I think “Direct Democracy” is a poor form of governance for Defi. It is technically simple (one token, one vote), but the resources required to participate in direct democracy is a burden that vastly outweighs any benefits.
- Direct Democracy requires stakeholders to be knowledgable
- Direct Democracy requires stakeholders to be present
I own some shares of Apple. Imagine Apple has weekly or daily shareholder meetings during which shareholders call in and vote on every single corporate decision. It would be a disaster because most shareholders do not have the time or knowledge to participate. Rather, corporations figured out that it’s much better for shareholders to be represented by a board that oversees executive decision making.
So direct democracy is a shitshow, and hiring professional decision-makers is better.
Malicious governance takeovers are a result of lazy coding and half-baked incentive structures. If a protocol is designed so that the treasury can be drained by governance, then it’s designed to be taken over. If a protocol is designed so that oracle data can be manipulated, then it is designed to be attacked. Maker is working with banks and using USDC because it is designed to be able to do so. Code is law especially if the code sucks.
The key defense against hostile takeovers is to design the protocol so that there is no benefit to taking over the protocol!
- Build it so the treasury cannot be drained.
- Build it so that oracle data cannot be manipulated.
- Build it so that if somebody has too much control, the protocol becomes less valuable, so that anybody who starts accumulating control is actually devaluing their position. If the protocol is valuable because it’s decentralized, then centralizing it makes it not valuable. If somebody owns most of the tokens, then the sell pressure they would create by attempting to profit would destroy their wealth.
Ok. But isn’t this system not trustless because you are literally trusting people with executive keys to make the right decisions?
Stakeholders also trusted these people to design and code the protocol properly. If the protocol launched immutable, then stakeholders would be putting a ton of trust into the developers getting it right the first time. Giving the creators some time to make sure it works actually dilutes trust so long as the incentives are correct.
Executive key holders should not have access to the treasury or parts of the protocol that would let them benefit without all stakeholders also benefiting.
Imagine a panel of levers that control the protocol. We can put these levers into three categories:
- Levers that can never be used by anybody (ie oracle data, access to collateral)

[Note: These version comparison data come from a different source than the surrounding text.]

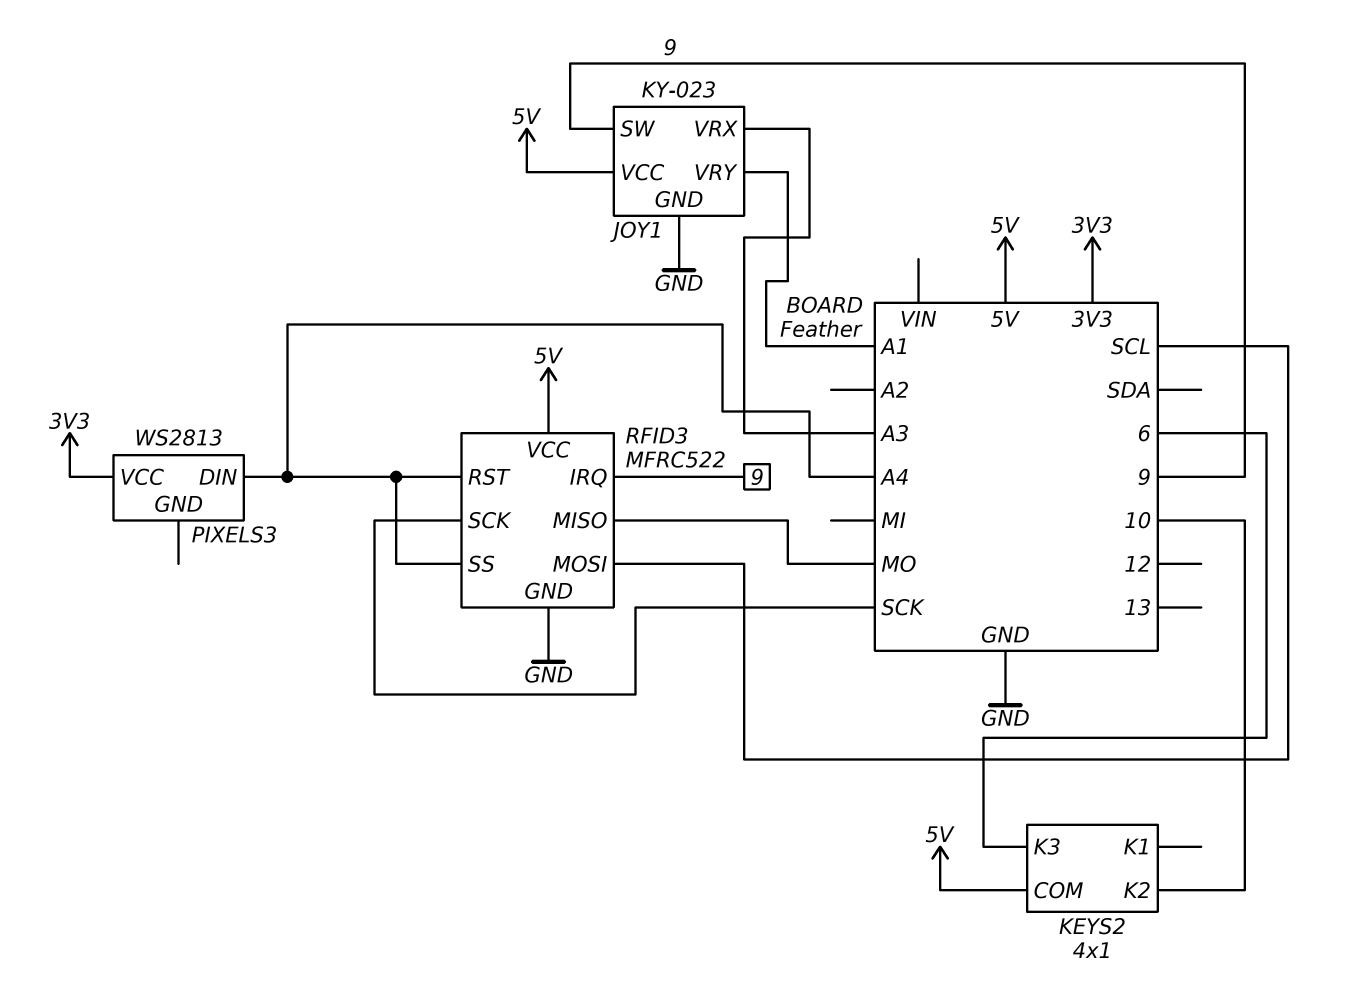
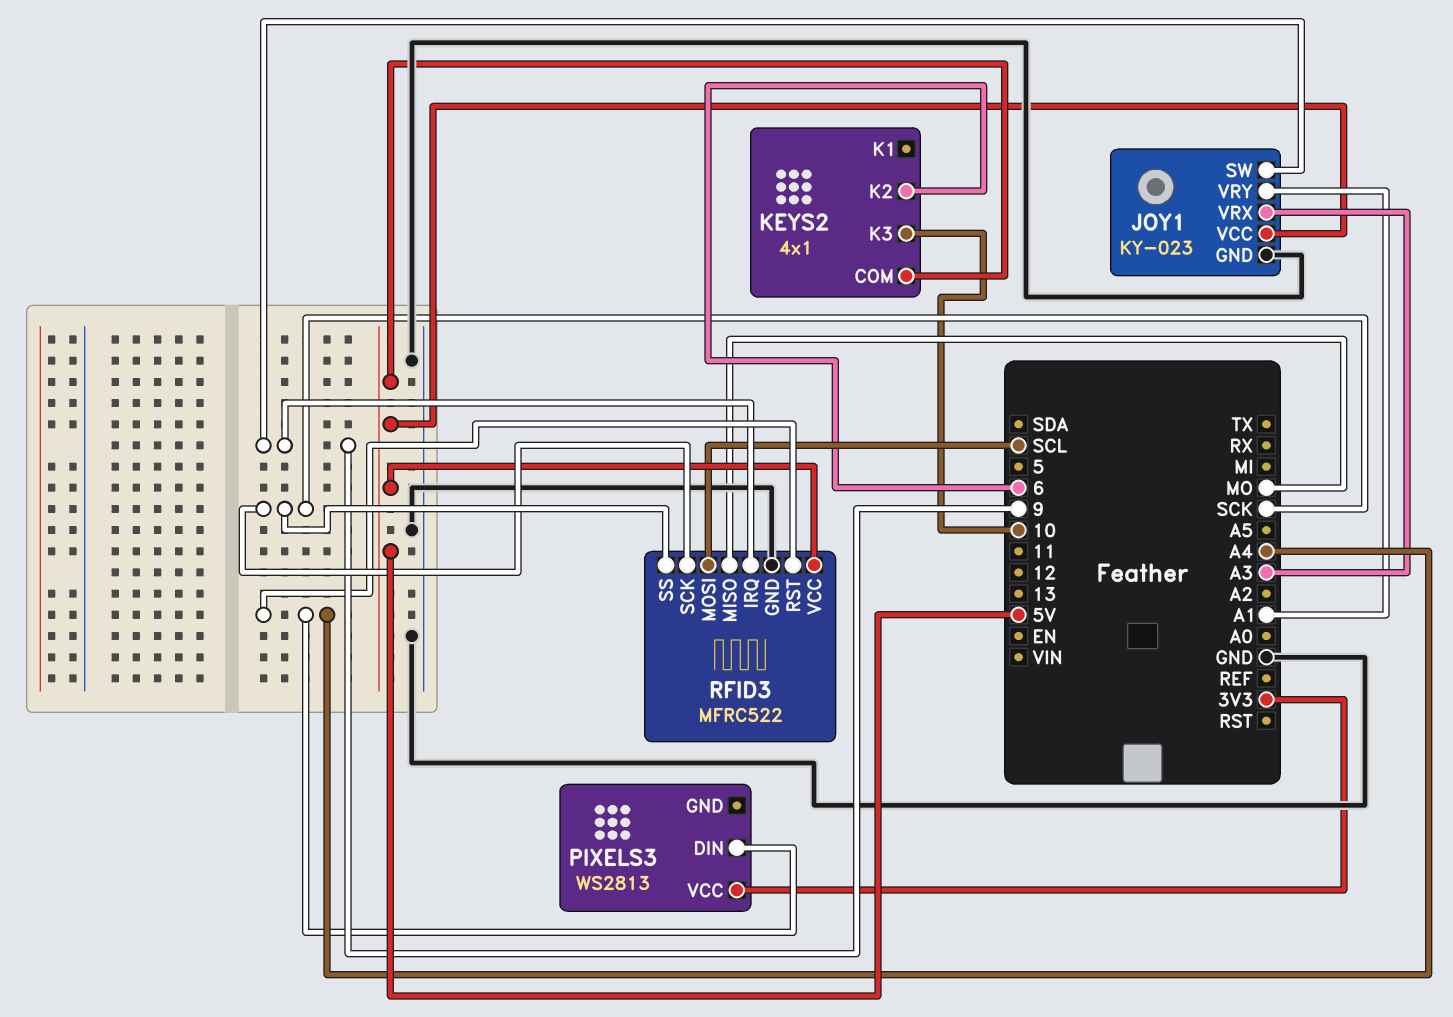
KEYS2 pin K2: 10 -> 6
KEYS2 pin K3: 6 -> 10
RFID3 pin SS: A4 -> SCK

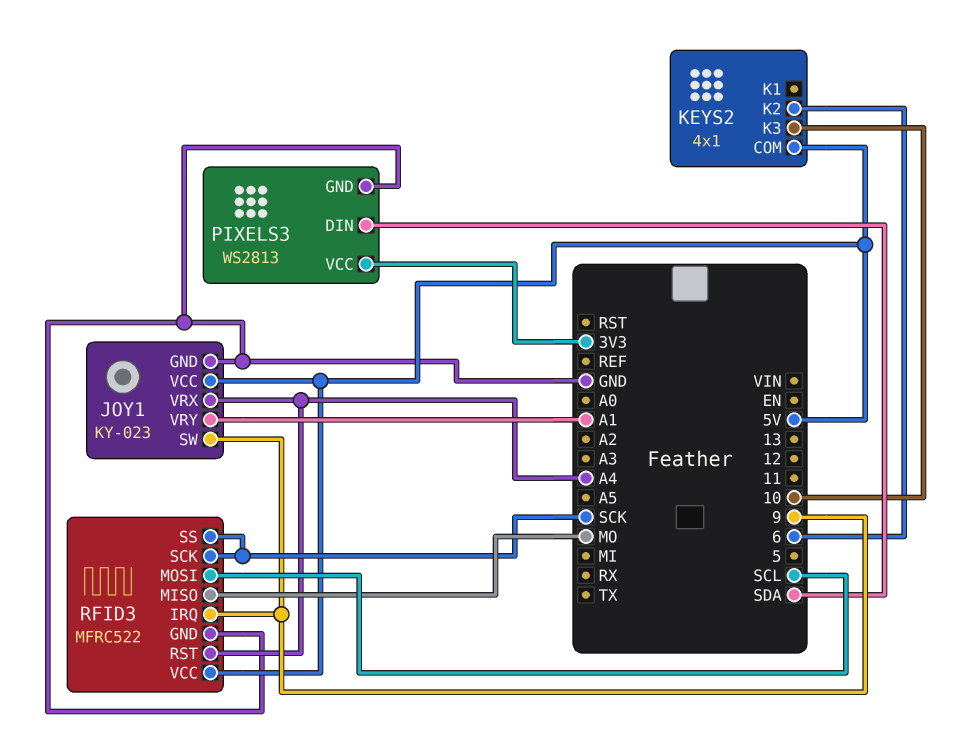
JOY1 pin VRX: A3 -> A4
PIXELS3 pin DIN: A4 -> SDA
PIXELS3 pin GND: none -> GND

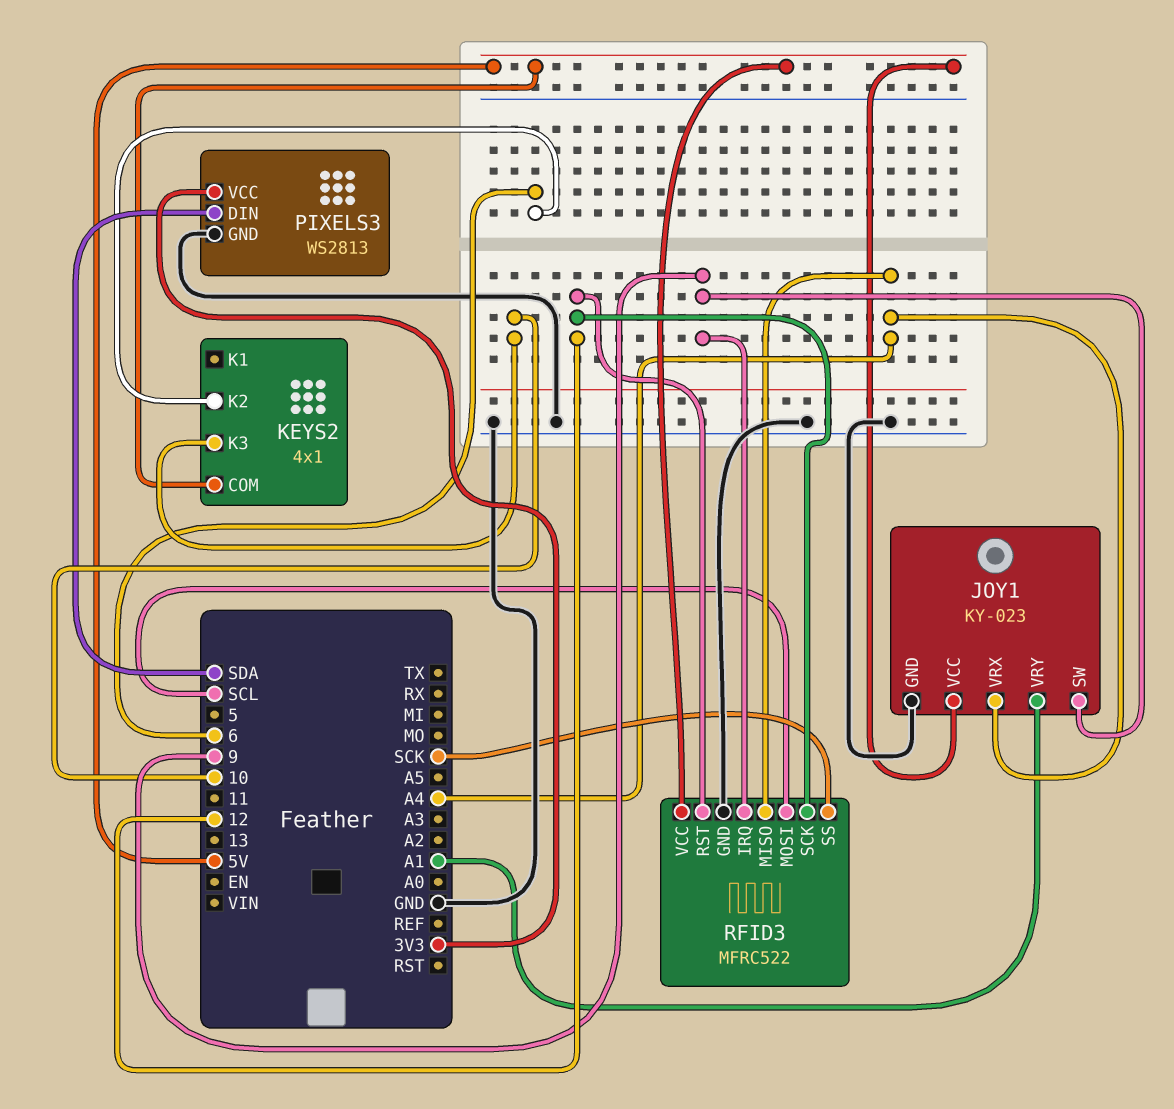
RFID3 pin MISO: MO -> A4
RFID3 pin RST: A4 -> 12
RFID3 pin SCK: SCK -> 12

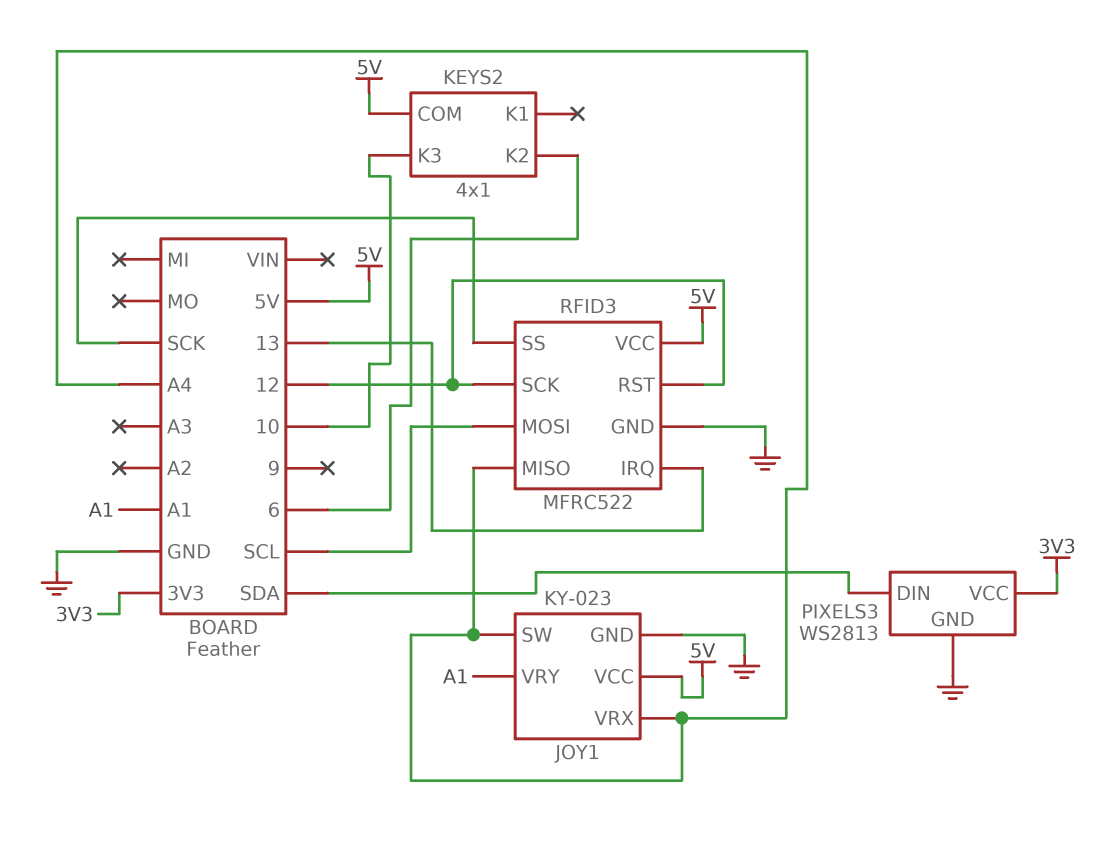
JOY1 pin SW: 9 -> A4
RFID3 pin IRQ: 9 -> 13

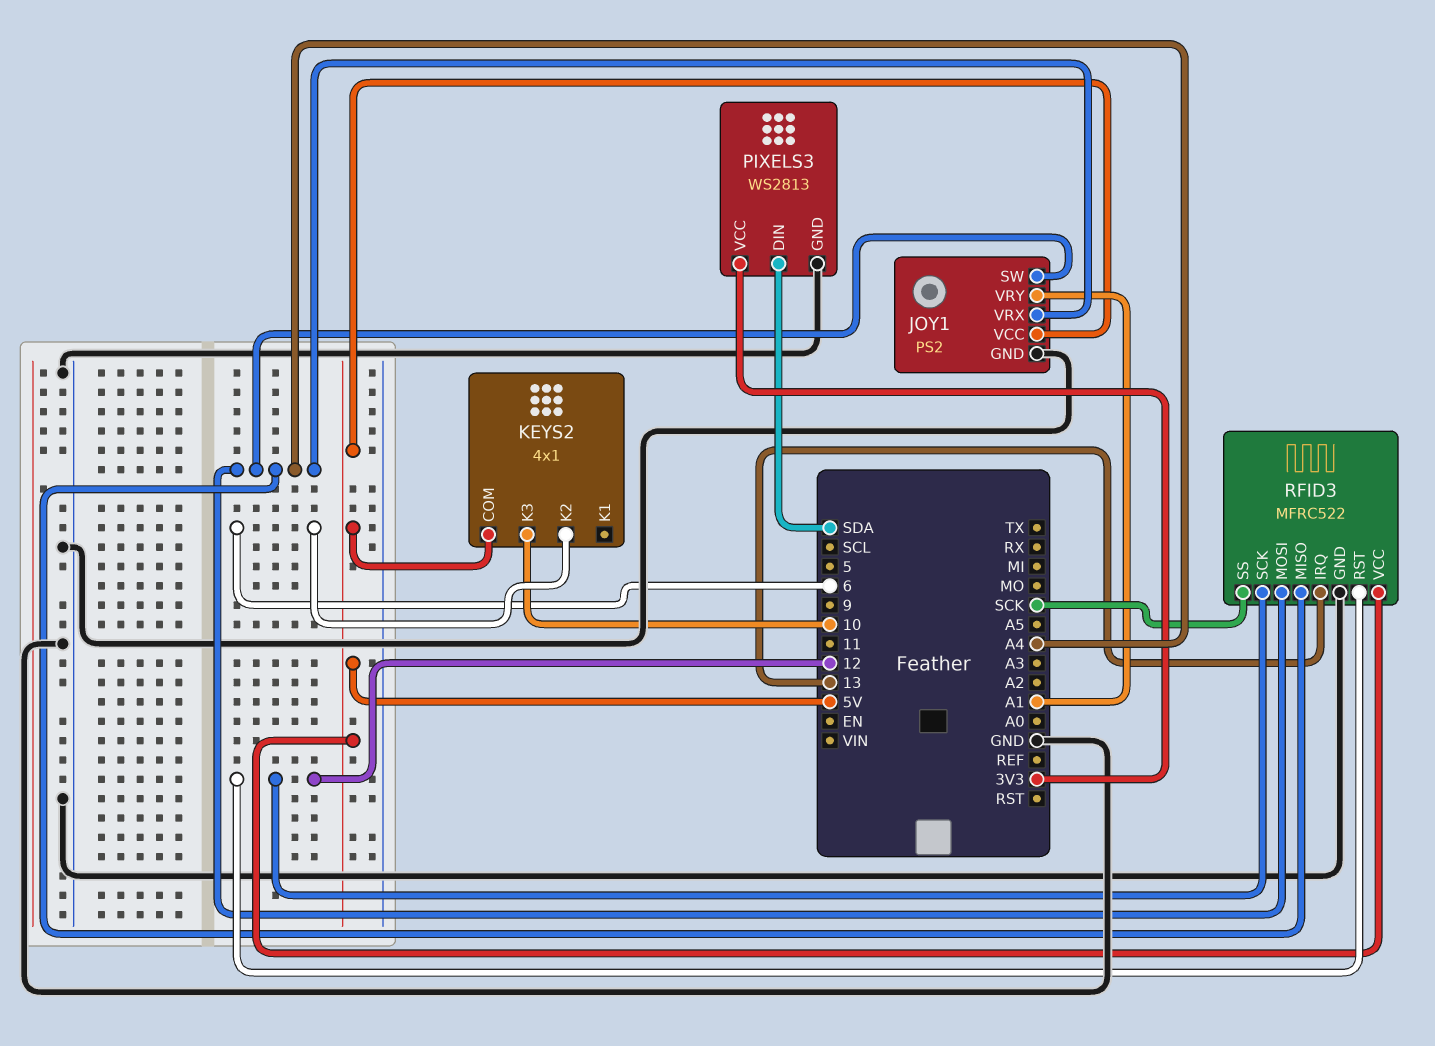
JOY1: KY-023 -> PS2
RFID3 pin MOSI: SCL -> A4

- Levers that can be used by the executive branch. Tokenholders can disable and enable these switches, or move them to category 1.
- Levers that will be accessible to tokenholders after the executive branch is dissolved.
It would be cool to create a GUI of this panel so the community can see what is happening. It would be useful to create a “heat map” over this GUI to measure what controls are not useful, useful early on, and useful forever.
Of course, the devil is always in the details and these are broad strokes. The more eyes the better. It’s good to be back!
tldr, if you’re buying into the protocol you have already bought into the people who created it. With incentivized constraints on their power, what’s the diff?